■ WHAT NEEDS TO BE DONE ■
Reprint the lines below as they are, minus the pictures.

■ DATA UNDER STUDY ■
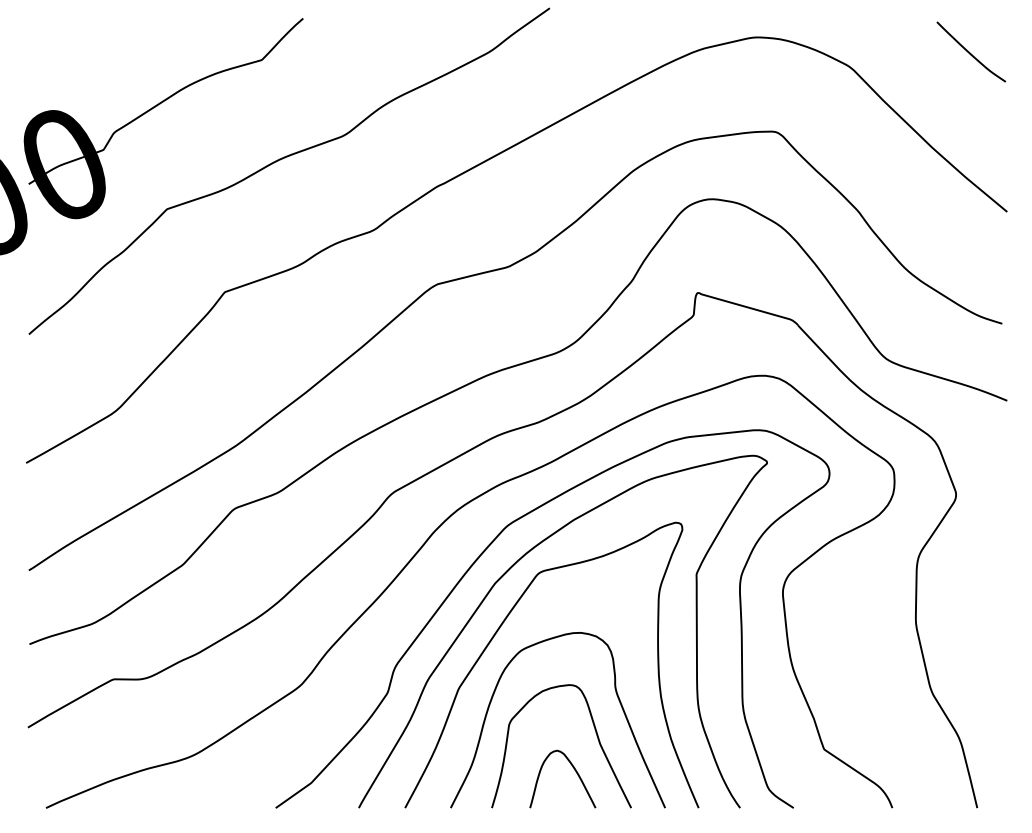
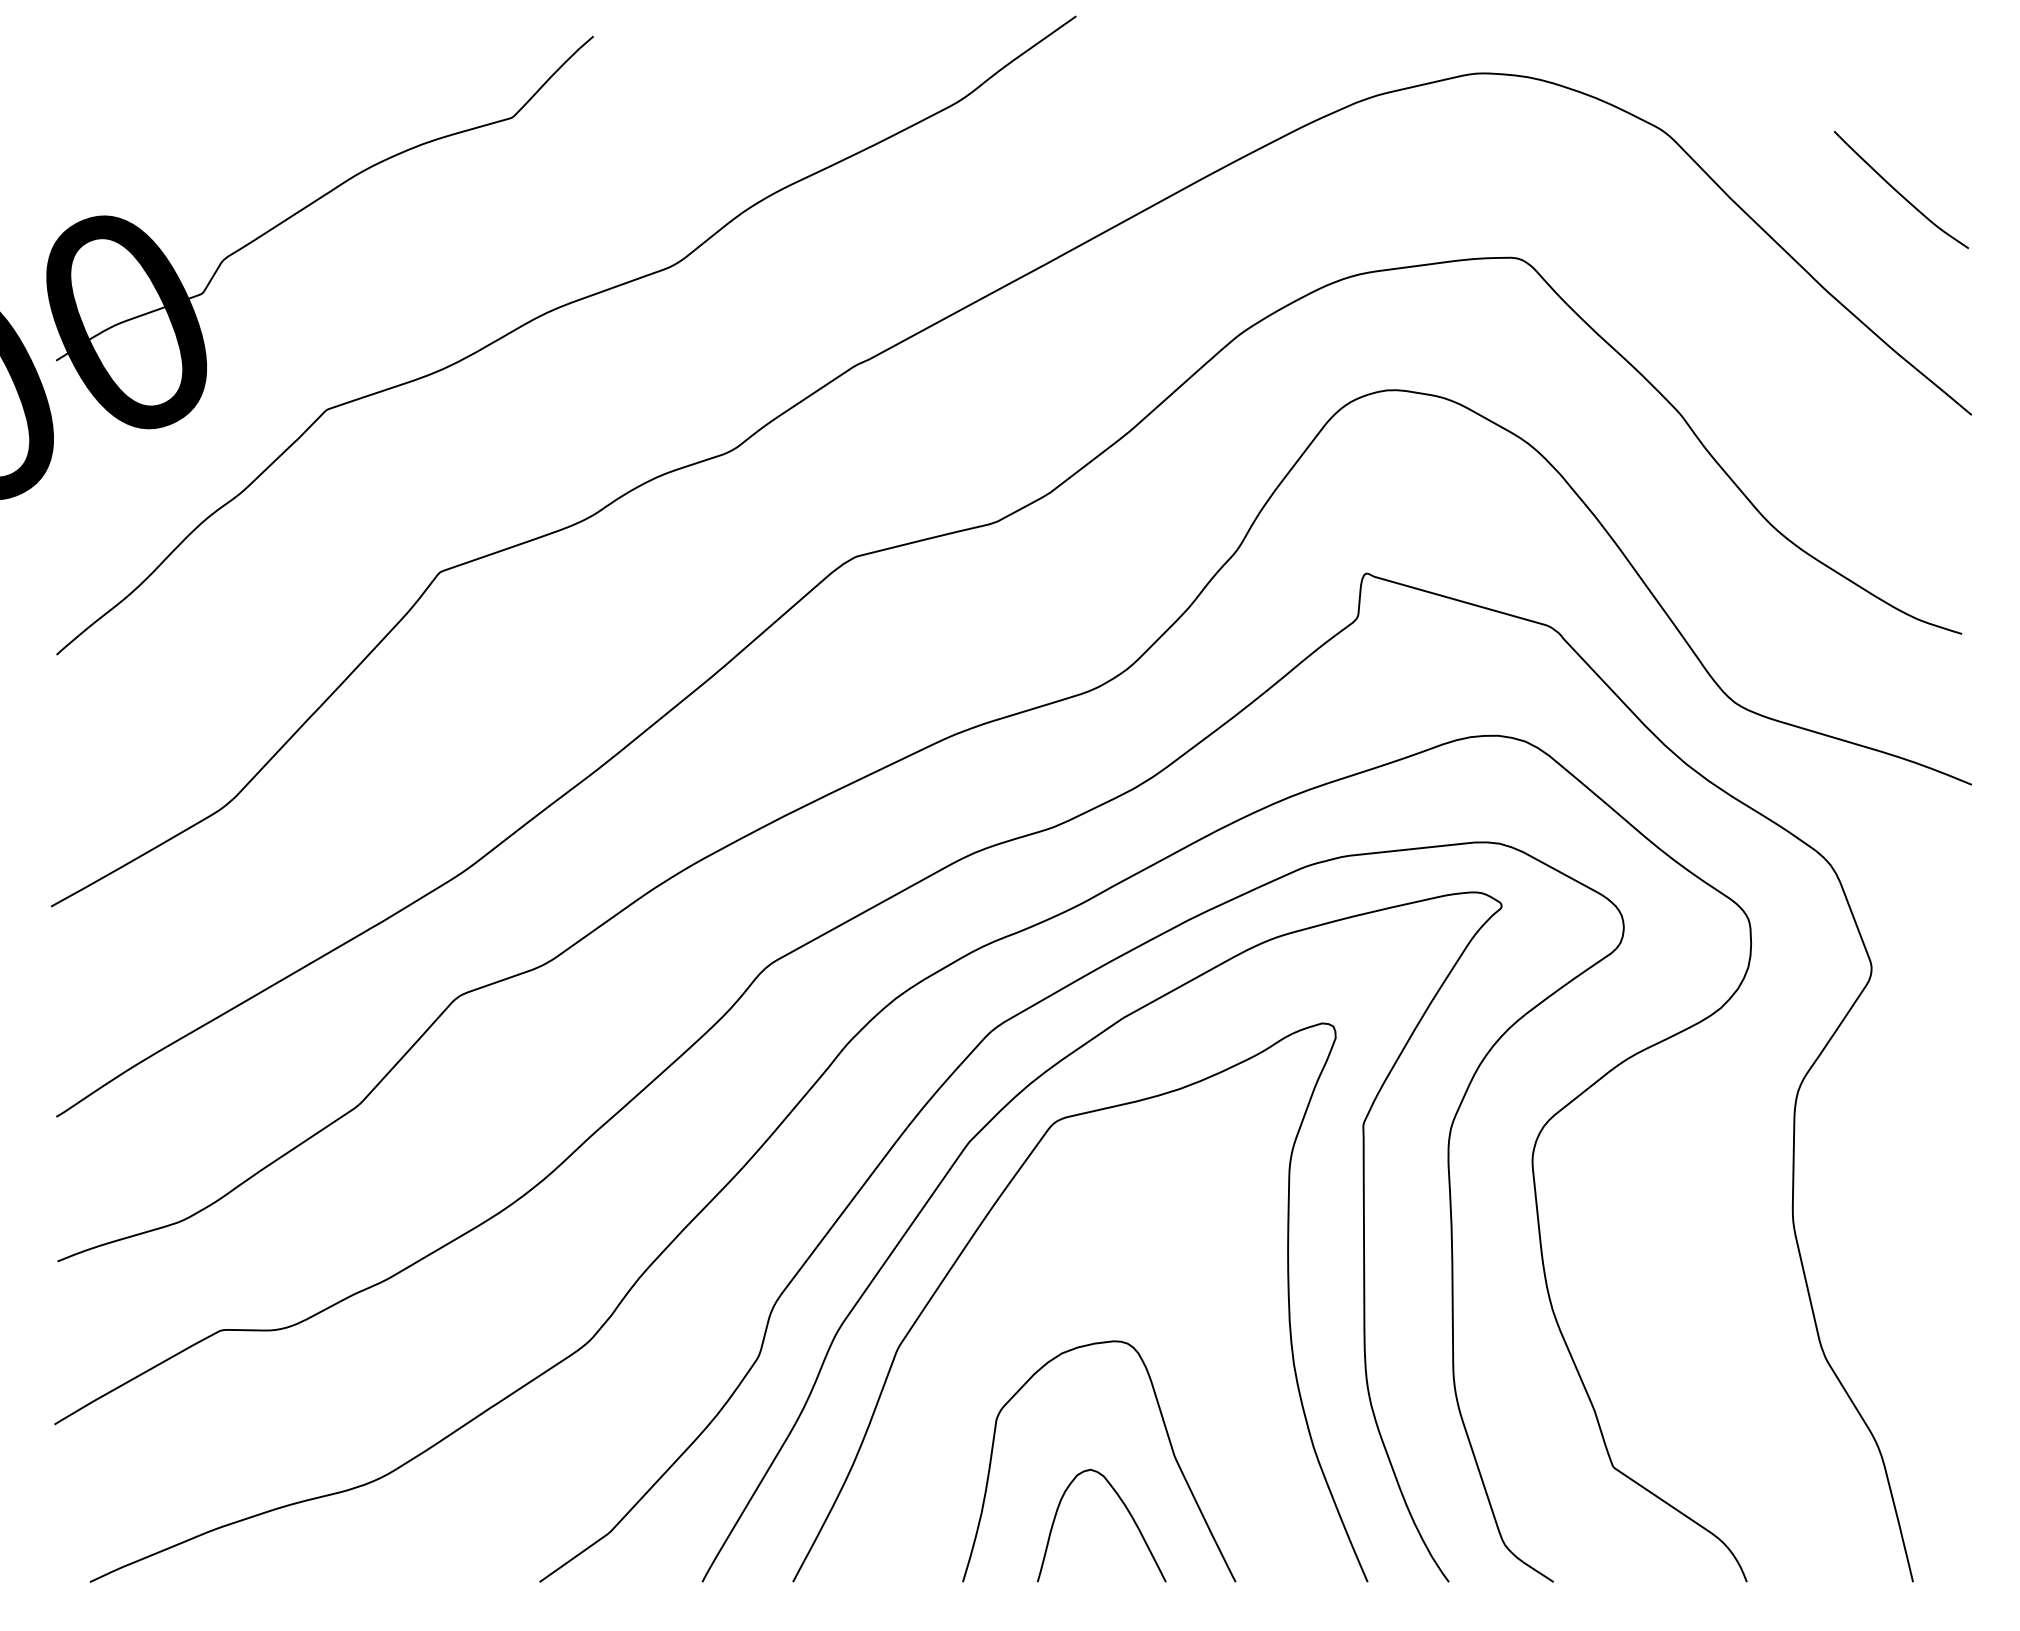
curve: (969, 51) -> (1897, 189), moved
curve: (617, 698) -> (1208, 1367), removed

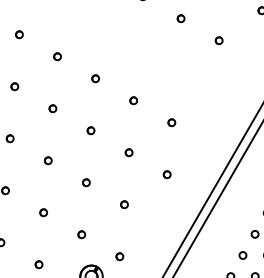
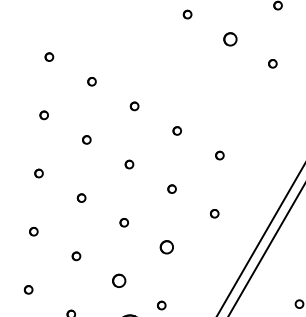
part: (180, 18) -> (229, 38), size x1.6
part: (124, 204) -> (166, 247), size x1.6
part: (81, 234) -> (118, 280), size x1.6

■ EXERCISE ANSWER ■
curve: (969, 51) -> (1897, 189), moved
curve: (617, 698) -> (1208, 1367), removed

part: (180, 18) -> (229, 38), size x1.6
part: (124, 204) -> (166, 247), size x1.6
part: (81, 234) -> (118, 280), size x1.6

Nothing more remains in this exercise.